Au début des manifestations de Floyd, Trump avait tweeté à l'appui d'utiliser la force militaire pour réprimer les émeutes. Les démagogues de la loi et de l'ordre cherchent à discréditer la rébellion noire comme une orgie de violence insensée commise par des voyous et des criminels, encouragée par des agitateurs radicaux et des fonctionnaires libéraux veules, a déclaré Letwin. Mais il y a des signes que cette fois, les choses pourraient être différentes : d'une part, les manifestations de rue semblent beaucoup plus diversifiées, avec une participation plus élevée de Blancs et d'Hispaniques aux côtés des Afro-Américains. Les troubles ne sont plus aussi confinés qu'ils l'étaient autrefois dans les quartiers noirs. Certes, la facilité avec laquelle les actes de violence policière peuvent être enregistrés et médiatisés a également changé la donne.
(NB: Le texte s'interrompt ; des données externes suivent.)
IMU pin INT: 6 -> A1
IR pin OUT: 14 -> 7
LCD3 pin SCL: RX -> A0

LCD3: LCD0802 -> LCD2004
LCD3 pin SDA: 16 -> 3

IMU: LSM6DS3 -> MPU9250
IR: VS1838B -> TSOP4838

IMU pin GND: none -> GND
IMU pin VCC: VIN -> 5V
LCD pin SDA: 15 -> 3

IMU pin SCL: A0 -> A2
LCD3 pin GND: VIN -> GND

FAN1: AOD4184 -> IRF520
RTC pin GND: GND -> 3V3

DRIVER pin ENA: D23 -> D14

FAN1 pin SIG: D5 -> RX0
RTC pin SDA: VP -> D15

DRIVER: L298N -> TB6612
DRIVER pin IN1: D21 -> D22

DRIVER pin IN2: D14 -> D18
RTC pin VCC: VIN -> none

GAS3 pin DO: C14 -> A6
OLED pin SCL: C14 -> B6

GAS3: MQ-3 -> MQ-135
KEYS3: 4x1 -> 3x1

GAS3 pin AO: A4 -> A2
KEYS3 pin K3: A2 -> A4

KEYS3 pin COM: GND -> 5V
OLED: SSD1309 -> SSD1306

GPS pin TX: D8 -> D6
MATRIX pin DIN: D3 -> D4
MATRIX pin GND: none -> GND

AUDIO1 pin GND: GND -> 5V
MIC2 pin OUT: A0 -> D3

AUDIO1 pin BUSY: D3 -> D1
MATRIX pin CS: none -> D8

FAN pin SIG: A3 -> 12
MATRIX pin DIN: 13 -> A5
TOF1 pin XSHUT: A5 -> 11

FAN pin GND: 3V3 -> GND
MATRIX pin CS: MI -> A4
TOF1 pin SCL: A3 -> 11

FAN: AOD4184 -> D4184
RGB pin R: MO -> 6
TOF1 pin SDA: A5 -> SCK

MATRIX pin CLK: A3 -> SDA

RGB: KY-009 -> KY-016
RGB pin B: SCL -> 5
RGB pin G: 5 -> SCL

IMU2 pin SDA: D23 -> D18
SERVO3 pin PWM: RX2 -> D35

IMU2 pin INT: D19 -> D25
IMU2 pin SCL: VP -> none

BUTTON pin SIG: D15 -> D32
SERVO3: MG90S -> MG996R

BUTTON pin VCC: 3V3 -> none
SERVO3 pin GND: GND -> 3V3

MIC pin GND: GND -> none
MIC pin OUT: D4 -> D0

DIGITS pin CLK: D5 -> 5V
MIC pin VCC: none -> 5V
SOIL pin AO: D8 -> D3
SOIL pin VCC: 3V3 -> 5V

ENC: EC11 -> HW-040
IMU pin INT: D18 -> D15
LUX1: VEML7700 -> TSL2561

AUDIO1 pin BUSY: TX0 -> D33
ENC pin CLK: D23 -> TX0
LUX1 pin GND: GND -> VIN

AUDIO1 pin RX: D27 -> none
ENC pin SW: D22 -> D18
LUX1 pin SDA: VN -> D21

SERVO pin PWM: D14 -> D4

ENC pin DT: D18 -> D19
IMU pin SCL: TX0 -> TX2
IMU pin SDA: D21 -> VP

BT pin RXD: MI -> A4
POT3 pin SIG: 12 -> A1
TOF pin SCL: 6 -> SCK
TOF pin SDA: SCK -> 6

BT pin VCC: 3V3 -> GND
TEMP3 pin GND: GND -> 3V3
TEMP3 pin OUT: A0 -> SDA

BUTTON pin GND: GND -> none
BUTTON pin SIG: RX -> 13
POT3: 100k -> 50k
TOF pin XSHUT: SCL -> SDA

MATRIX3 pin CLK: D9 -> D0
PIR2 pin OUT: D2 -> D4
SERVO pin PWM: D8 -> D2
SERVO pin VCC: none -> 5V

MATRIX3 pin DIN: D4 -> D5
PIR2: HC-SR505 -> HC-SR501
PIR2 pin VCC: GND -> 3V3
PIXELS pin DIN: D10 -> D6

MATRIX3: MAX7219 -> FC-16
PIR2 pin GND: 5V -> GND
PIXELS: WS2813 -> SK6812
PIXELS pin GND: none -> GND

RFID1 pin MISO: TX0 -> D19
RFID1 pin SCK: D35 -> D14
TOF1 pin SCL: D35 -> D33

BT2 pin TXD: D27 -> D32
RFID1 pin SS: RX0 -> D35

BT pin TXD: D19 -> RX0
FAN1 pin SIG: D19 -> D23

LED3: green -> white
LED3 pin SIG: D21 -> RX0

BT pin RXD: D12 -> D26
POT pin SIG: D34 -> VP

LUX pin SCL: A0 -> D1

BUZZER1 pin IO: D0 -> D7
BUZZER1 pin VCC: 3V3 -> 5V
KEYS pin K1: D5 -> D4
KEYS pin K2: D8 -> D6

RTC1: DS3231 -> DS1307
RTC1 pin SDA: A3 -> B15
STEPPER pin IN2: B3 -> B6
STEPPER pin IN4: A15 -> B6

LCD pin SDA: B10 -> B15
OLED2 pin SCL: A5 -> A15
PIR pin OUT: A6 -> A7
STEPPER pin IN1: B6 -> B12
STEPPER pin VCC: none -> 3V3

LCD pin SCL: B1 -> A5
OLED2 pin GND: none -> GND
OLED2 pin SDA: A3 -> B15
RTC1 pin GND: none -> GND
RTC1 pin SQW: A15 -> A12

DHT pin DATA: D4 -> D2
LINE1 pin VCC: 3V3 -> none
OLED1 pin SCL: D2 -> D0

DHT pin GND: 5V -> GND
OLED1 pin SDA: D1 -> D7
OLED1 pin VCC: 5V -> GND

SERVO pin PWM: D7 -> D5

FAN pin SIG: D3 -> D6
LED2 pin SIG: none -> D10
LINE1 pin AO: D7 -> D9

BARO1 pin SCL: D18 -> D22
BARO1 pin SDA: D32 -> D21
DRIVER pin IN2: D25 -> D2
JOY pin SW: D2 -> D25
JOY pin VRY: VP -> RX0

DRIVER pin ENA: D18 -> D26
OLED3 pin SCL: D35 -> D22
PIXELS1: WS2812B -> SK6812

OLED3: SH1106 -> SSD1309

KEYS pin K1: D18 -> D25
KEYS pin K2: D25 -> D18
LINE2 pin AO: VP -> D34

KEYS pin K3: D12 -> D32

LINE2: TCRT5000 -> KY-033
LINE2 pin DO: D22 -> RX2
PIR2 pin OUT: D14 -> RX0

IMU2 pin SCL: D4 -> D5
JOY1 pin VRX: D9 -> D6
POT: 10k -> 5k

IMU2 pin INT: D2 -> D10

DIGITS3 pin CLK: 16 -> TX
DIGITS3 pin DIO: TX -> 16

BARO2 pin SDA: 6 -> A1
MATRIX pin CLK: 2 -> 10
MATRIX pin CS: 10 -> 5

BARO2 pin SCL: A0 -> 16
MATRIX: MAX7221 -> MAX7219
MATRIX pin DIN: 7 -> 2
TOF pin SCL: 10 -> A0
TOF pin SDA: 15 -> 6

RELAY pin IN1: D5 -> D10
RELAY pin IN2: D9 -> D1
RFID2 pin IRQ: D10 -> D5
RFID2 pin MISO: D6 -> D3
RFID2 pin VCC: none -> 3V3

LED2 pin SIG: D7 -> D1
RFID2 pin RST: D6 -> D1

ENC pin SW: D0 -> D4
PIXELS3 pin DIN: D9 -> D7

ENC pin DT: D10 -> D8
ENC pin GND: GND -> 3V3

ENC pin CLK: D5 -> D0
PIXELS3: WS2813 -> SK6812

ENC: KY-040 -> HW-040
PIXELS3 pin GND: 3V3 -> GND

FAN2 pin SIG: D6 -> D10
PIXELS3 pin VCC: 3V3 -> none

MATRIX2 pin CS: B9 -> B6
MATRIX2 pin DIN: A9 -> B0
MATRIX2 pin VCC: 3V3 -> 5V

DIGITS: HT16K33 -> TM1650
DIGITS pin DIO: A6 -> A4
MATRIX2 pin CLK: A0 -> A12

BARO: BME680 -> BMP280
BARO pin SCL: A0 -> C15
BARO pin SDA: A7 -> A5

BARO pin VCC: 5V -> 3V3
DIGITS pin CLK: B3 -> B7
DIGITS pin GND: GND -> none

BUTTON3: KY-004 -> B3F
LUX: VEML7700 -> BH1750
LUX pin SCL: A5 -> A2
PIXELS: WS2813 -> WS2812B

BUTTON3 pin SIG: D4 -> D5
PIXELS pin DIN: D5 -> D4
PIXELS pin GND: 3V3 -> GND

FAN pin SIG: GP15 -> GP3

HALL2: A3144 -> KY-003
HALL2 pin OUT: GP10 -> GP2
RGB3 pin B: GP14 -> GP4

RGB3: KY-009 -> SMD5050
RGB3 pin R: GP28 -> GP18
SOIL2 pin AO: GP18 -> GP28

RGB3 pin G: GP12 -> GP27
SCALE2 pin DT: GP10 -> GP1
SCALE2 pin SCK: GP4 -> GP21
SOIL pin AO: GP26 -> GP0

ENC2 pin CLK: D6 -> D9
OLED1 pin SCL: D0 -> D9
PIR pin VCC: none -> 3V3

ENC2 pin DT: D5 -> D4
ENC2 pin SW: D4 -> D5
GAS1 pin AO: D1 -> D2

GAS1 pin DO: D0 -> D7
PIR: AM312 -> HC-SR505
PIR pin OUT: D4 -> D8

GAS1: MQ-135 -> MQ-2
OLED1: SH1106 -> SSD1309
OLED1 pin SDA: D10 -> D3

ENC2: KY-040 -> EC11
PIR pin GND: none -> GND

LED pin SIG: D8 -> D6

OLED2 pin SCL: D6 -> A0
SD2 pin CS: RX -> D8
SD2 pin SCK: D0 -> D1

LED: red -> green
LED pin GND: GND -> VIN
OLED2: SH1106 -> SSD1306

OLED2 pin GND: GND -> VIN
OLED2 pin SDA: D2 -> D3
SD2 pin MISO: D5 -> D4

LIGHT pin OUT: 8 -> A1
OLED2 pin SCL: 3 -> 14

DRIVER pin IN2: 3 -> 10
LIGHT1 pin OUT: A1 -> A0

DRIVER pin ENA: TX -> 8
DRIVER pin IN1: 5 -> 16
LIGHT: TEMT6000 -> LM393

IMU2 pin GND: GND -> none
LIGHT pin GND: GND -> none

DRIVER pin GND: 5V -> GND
Hasset-Walker a également souligné une différence cruciale. Ce qui est différent dans le meurtre de George Floyd, c'est la rapidité avec laquelle le policier, Derek Chauvin, qui s'est agenouillé sur le cou de Floyd, a été inculpé de meurtre au troisième degré.
Mercredi, l'ancien officier de police de Minneapolis a été inculpé de un nouveau chef d'accusation de meurtre au deuxième degré , et les trois autres policiers qui l'accompagnaient ont été accusés de complicité de meurtre au deuxième degré. S'il sera finalement condamné, nous verrons. Mais l'arrestation rapide et le dépôt d'une accusation – c'est important et inhabituel, a-t-elle déclaré.